La decisione a commento trae origine dal triplice investimento del pedone cui viene attribuito il concorso colposo nella misura del 40%.
La vittima, nell’attraversare la strada, veniva investita dal veicolo condotto da C.A. (assicurato da Generali Italia s.p.a.) e, sbalzata sull’opposta corsia di marcia, veniva altresì investita dall’autovettura condotta da R.S.L. (assicurata dalla Aurora s.p.a.) e successivamente da quella condotta da M.R. (e assicurata dalla Fondiaria Sai s.p.a.).
La Corte di appello ha evidenziato che la responsabilità del sinistro dovesse essere attribuita alla condotta di guida di C.A. in una misura pari al 60% (dovendo attribuirsi il residuo 40% alla responsabilità della vittima), tanto desumendosi dai contenuti della sentenza pronunciata ad esito del giudizio penale.
Il vaglio della Cassazione
L’assicurazione propone ricorso in Cassazione lamentando la mancata applicazione dell’art. 2054 c.c. e la mancata dimostrazione che gli altri due conducenti dei veicoli investitori avessero fatto tutto il possibile per evitare il danno.
Le censure vengono respinte perché infondate (Corte di Cassazione, III civile, ordinanza 25 luglio 2024, n. 20768).
La responsabilità del conducente coinvolto in un investimento di un pedone, pur essendo presunta, può essere tuttavia esclusa, non solo quando l’investitore abbia fornito la prova di avere fatto tutto il possibile per evitare il danno, ma anche quando risulti con certezza, dalle modalità del fatto, che non vi era alcuna reale possibilità di evitare, da parte sua, l’incidente, purché egli non sia incorso nella violazione di norme specifiche incidenti con nesso di causalità sul sinistro.
In buona sostanza, l’insussistenza di alcun nesso di causalità tra il danno provocato dall’investimento e il comportamento stradale del conducente esclude ogni responsabilità di quest’ultimo, attesa l’impossibilità, da parte sua, di evitare l’investimento di un pedone, al di là dell’eventuale adozione di ogni possibile cautela comportamentale (sempre che tale cautela non sia valsa a incidere sul nesso di causalità).
Il nesso causale
Sul punto i Giudici di appello hanno rilevato come il secondo veicolo si è trovato, all’improvviso, la donna proiettata nella propria corsia di marcia, senza poter attivare alcuna manovra di emergenza.
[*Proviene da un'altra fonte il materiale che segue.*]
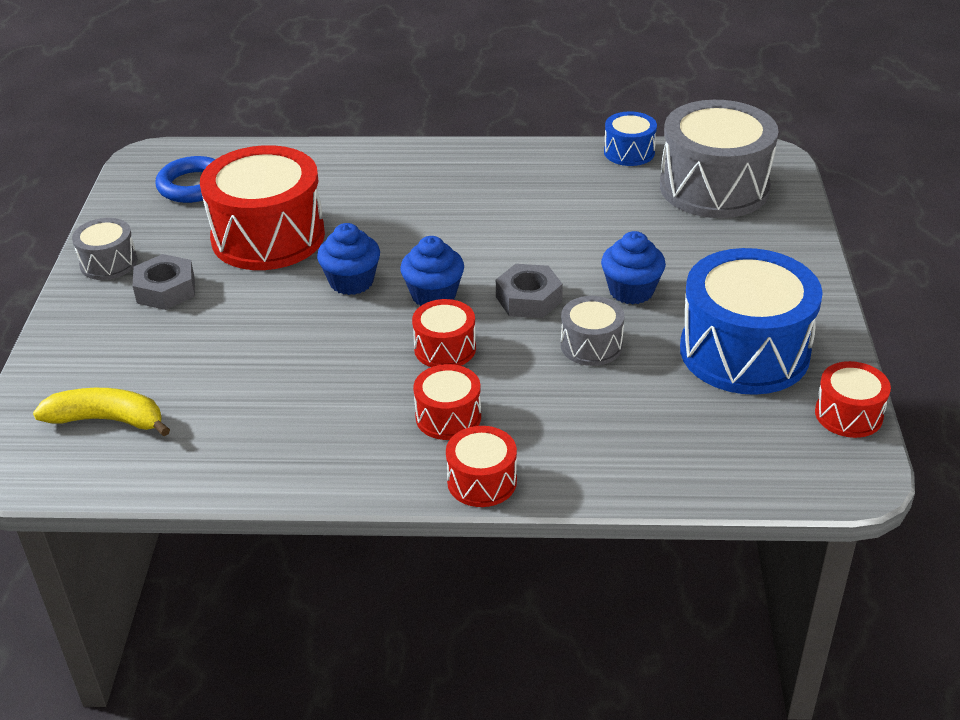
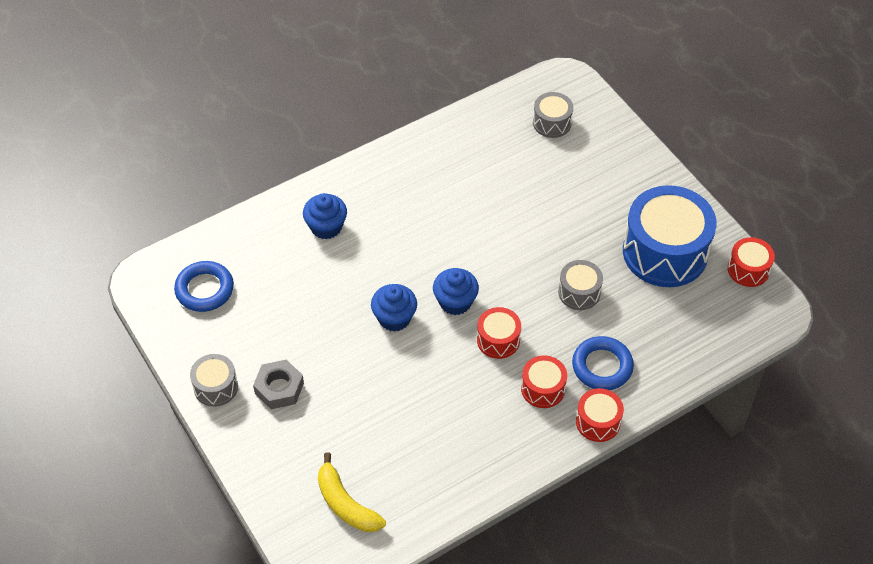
camera: 35 degrees left, 15 degrees up
(107, 420) = (345, 504): yellow banana -> yellow banana turned 105 degrees counterclockwise
(268, 237) = (303, 308): red drum -> none
(529, 299) = (515, 275): grey nut -> none
(546, 428) = (602, 366): none -> blue ring
(629, 152) = (475, 115): blue drum -> none
(631, 291) = (568, 237): blue cupcake -> blue cupcake (326, 227)
(714, 187) = (552, 123): grey drum -> grey drum, size x0.49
La circostanza emerge dalla relazione del CTU nominato dal Giudice penale ed utilizzata dal tribunale civile (“il contatto tra autovettura e pedone o fu di striscio specificatamente con il fascione anteriore… si trovava già a terra o in caduta e quindi tale da non essere evitata dal conducente dell’autovettura Peugeot 205“). Ancora, nella sentenza del giudice penale si legge che “i danni riportati dal terzo veicolo … anche il C. era alla guida di una Peugeot – (rottura del solo fascione anteriore sotto il faro anteriore sinistro, rimasto integro) … evidenziano che… il corpo del pedone sbalzato da destra verso sinistra… non era in terra perché in tal caso l’urto avrebbe determinato danni anche al di sotto del fascione”.
I suddetti passaggi sono stati utilizzati dai Giudici di merito perché compatibili con la ricostruzione offerta dal conducente del secondo veicolo durante l’interrogatorio formale e sono sfociati nella – corretta – considerazione che le condotte di guida del secondo e terzo conducente non esercitavano alcuna efficacia causale nella determinazione del danno, con la conseguente irrilevanza di alcun problema di valutazione della relativa condotta di guida in termini di colpa.
In altri termini, la valutazione dell’eventuale carattere colposo della condotta di guida degli altri due conducenti (o l’eventuale accertamento negativo della mancata adozione, da parte degli stessi, di tutte le cautele idonee ad evitare il danno) è assolutamente irrilevante, poiché il Giudice d’appello, costatata l’impossibilità di evitare il danno, ha ritenuto che la condotta di guida dei due conducenti (il R. e il M.) non svolgeva alcuna efficacia causale sulla determinazione del danno, essendosi quest’ultimo rivelato materialmente inevitabile.